I’m really happy I made the decision to DNS the Lake Samish Half Marathon. My legs were tired last week and my runs were tough. However, without a half marathon looming overhead, I accepted that my legs were tired and did the best I could with each of my runs, and I’m overall pleased with how the week turned out.

On New Year’s Day, Christina, Keli and I ran the Resolution Run 5k, or as we fondly call it “Lost in the Swamp Part 2.” Last year, I wasn’t paying attention when parking and ended up parking pretty far from the start. We got lost in the park while trying to find the start, which caused us to start the race over 20 minutes late. This year we learned from our mistakes and actually started the race on time.

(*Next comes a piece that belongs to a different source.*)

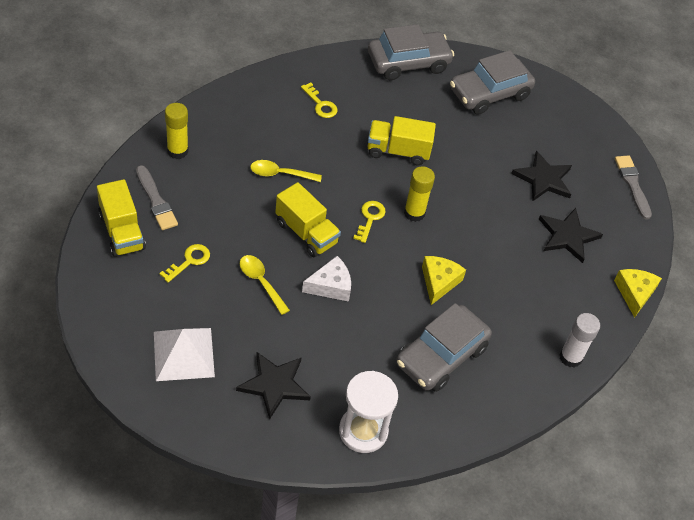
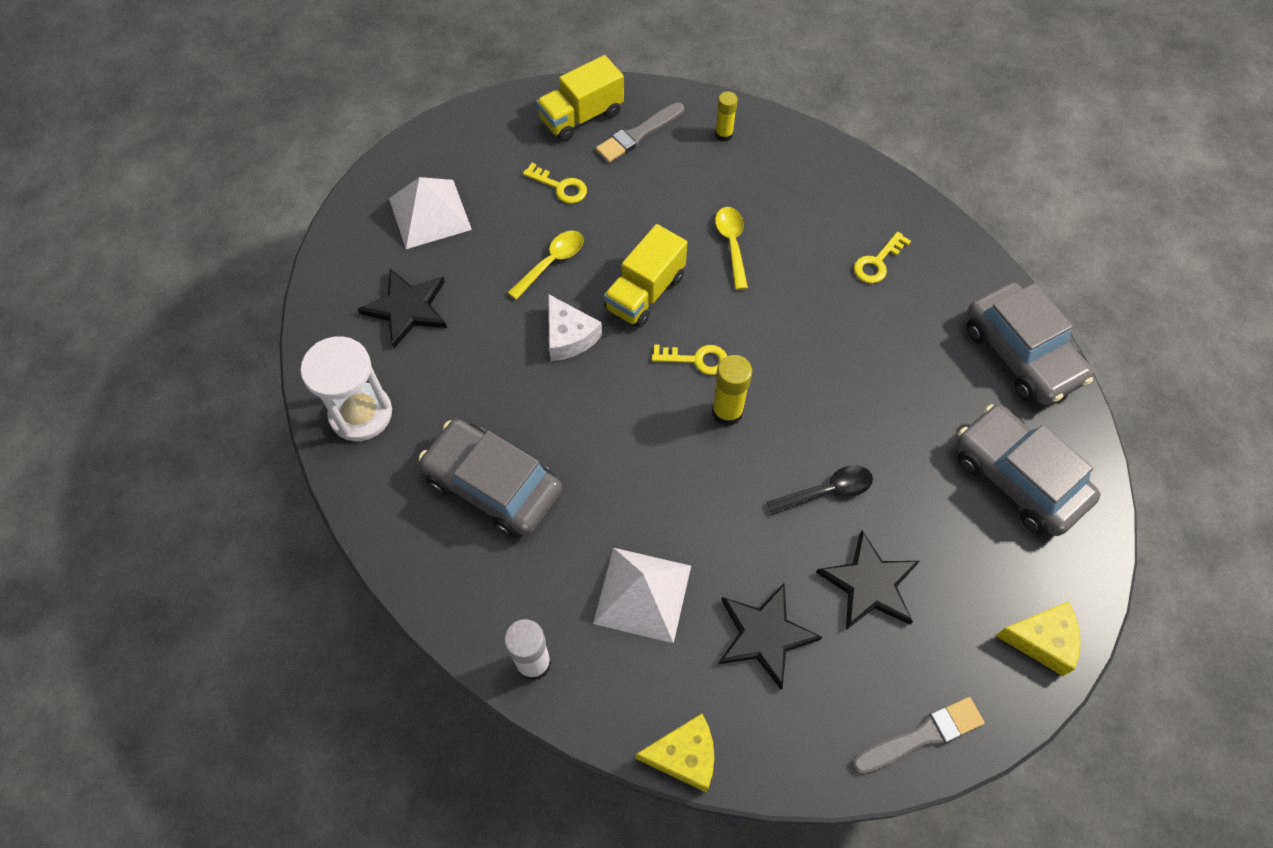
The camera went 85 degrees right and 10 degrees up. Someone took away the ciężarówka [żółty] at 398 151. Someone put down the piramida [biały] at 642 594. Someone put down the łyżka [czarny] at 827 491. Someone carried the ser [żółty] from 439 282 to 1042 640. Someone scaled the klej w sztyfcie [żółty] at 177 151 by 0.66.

My goal was to finish around 25 minutes, but my legs were not feeling it. My legs were heavy and my pace was nowhere near where I wanted, but that’s how the cookie crumbles sometimes. It was a tough race, and I counted it as my tempo run for the week.

Here’s how my week looked:

Monday: Rest
Tuesday: 3.4 mile warm up + 5k – 3.14 miles in 26:43. 6.54 miles total
Wednesday: 1 hour power yoga
Thursday: 1 hour yoga + speed intervals. 2 mile warm up + 4×1,200 (7:47 pace) with three-minute rest between sets + cool down for 7 total miles. I must have eaten too much fiber for lunch that day, because I had some BAD GI issues on this run. Very uncomfortable.
Friday: Easy elliptical for 30 minutes + stretching
Saturday: 12 miles in 2:00:10 (10:01 pace)
Sunday: Easy 6 miles in 1:03:37 (10:36 pace)

Totals: 31.54 miles and two hours of yoga

As I’m in the beginning stages of training and have high hopes for this training cycle, I’ve been thinking a lot about consistency. Consistency is so critical and is something I’ve struggled with in the past. I trained hard for Vancouver, which helped me knock almost 18 minutes off my PR. But when I look at my training log, it’s obvious my training was inconsistent. Rather than building each week, I ran hard one week, then had a crappy week, then had a good week, then a bad week, etc. While I certainly became fitter and faster, I would have benefited from being more consistent.

Thus, consistency is my main priority this training cycle. I’ve developed a challenging but manageable training plan that builds from one week to the next. It follows a simple formula: build for three weeks, cut back one week, build for three weeks, cut back one week, etc.  I’m confident that if I’m consistent and stick with the plan, I will accomplish my goals on April 28 and see 3:xx on the clock when I cross the finish line. What a glorious sight it will be!